Jordan submitted a competitive bid, and negotiations between Turner and Jordan commenced in the summer of 2003. In the course of these negotiations (and before Turner allegedly told Jordan it had been chosen), Turner sent Jordan, among other documents, the aforementioned July 11 term sheet, which contained the following paragraph (the inception paragraph) concerning when any subcontract between Turner and Jordan would become binding on Turner in the event Jordan were awarded the job:

“The Subcontractor shall firstly execute the [not yet prepared] Subcontract. Turner reserves the right to not execute this Subcontract pending an internal review and prior approval by the Owner where appropriate. Unless and until Turner Construction Co. executes this Subcontract, Turner shall not be bound by any of the terms or conditions herein. Subcontractor, however, shall be bound and hereby waives the right to withdraw, rescind or in any way cancel this Subcontract. If Turner does not notify Subcontractor that Turner has executed this Subcontract, either verbally, in writing or by returning a fully executed Subcontract to Subcontractor, on or before *168October 31, 2003, Subcontractor may then notify Turner in writing that it shall not be bound by its obligations under this Subcontract. In such an event neither Turner nor the Subcontractor shall have any liability to the other and Turner shall have no liability to make payments for Work performed by Subcontractor, if any, or for anticipated profits. . . . Subcontractor shall not be obligated to perform work until Turner executes the Subcontract.” (Emphasis added.)1

Jordan alleges that, on July 14, 2003, a conference call was held between Turner and Jordan. Prior to that conference call, according to Jordan, the parties had agreed on all material terms of the subcontract except for price. During the July 14 conference call, the parties agreed that Jordan would perform the subcontract for a price of $3.9 million. After that agreement was reached, the complaint alleges, Turner’s representatives, in the same telephone conversation, “advised Jordan that it had been awarded the structure/cladding subcontract,” and “directed Jordan to proceed with its design development work, to accommodate the Project’s ‘fast track’ schedule.”2

Promptly after the July 14 conference call, Jordan commenced the design work (there is no claim that physical construction was performed) called for by the July 11 term sheet, in conjunction with its partner in the bid, Bass Construction Company (Bass), and with USA Structures, the company Jordan and Bass had chosen to manufacture the steel building components. A “kickoff meeting” for the project was held on July 22, 2003, which was attended by representatives of Jordan, Bass, USA Structures, Turner, and Turner’s joint venturer, the design and engineering firm of Hatch Mott MacDonald Group (Hatch Mott). The representatives of Jordan, Bass and USA Structures left that meeting believing it had gone well.
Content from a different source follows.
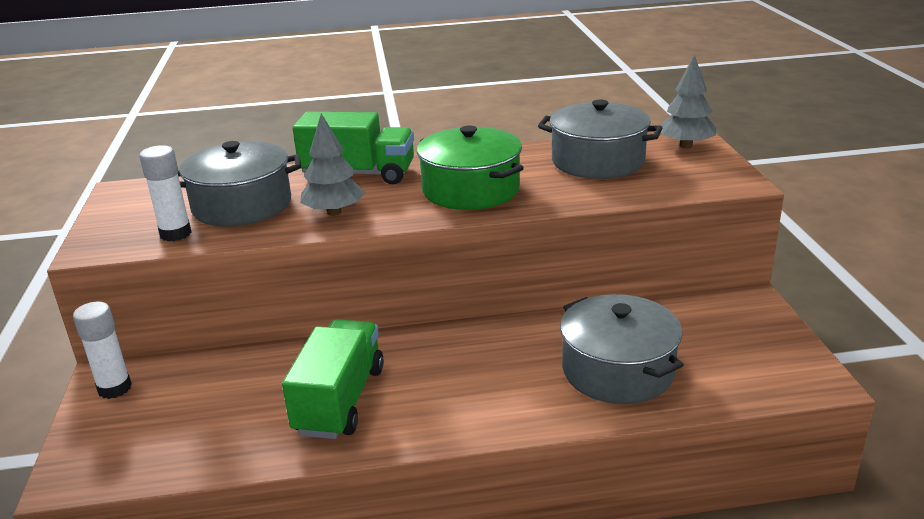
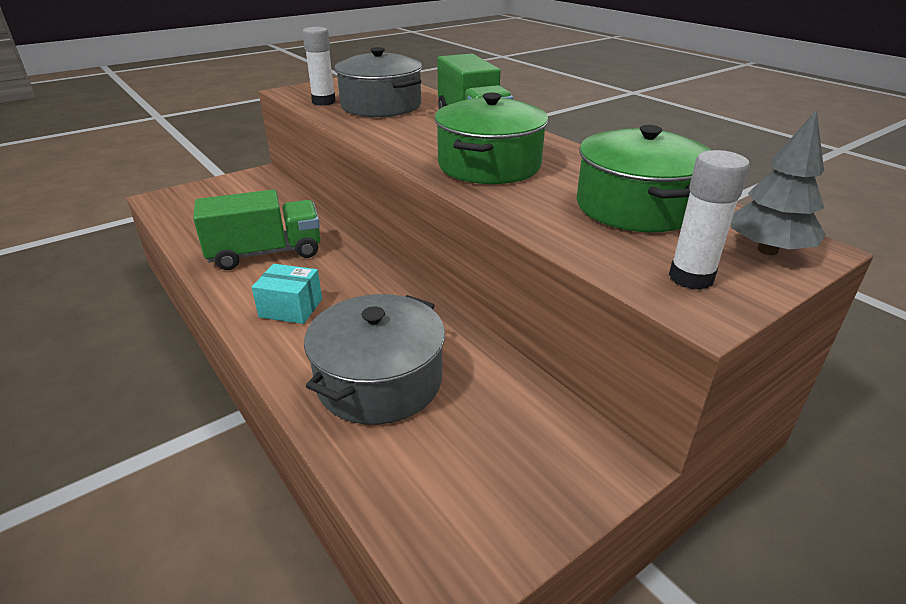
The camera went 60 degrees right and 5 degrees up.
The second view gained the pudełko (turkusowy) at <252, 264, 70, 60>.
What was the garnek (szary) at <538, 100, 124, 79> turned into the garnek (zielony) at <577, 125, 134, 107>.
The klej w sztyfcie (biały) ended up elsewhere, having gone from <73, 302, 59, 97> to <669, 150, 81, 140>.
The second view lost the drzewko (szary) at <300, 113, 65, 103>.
Only two days later, however, on July 24, 2003, Jordan’s president attended a meeting with Turner at which he was told that Turner was terminating Jordan’s involvement in the project, and the (as yet unwritten) subcontract was being transferred to Butler Manufacturing Company (Butler). Although Hatch Mott, *169Turner’s aforementioned joint venturer in the project, regarded Butler as its preferred vendor of steel building components, Butler’s bid for the subcontract had been rejected because it was priced substantially higher than Jordan’s. Turner told Jordan at the July 24 meeting that, since the oral award of the subcontract to Jordan on July 14, Turner and Hatch Mott had turned over Jordan’s work product to Butler and had persuaded Butler to take over the subcontract at the price and terms to which Jordan had agreed. The next day, Turner sent Jordan a letter confirming that the job was being awarded “to a subcontractor that more closely meets the requirements of the contract documents and schedule.”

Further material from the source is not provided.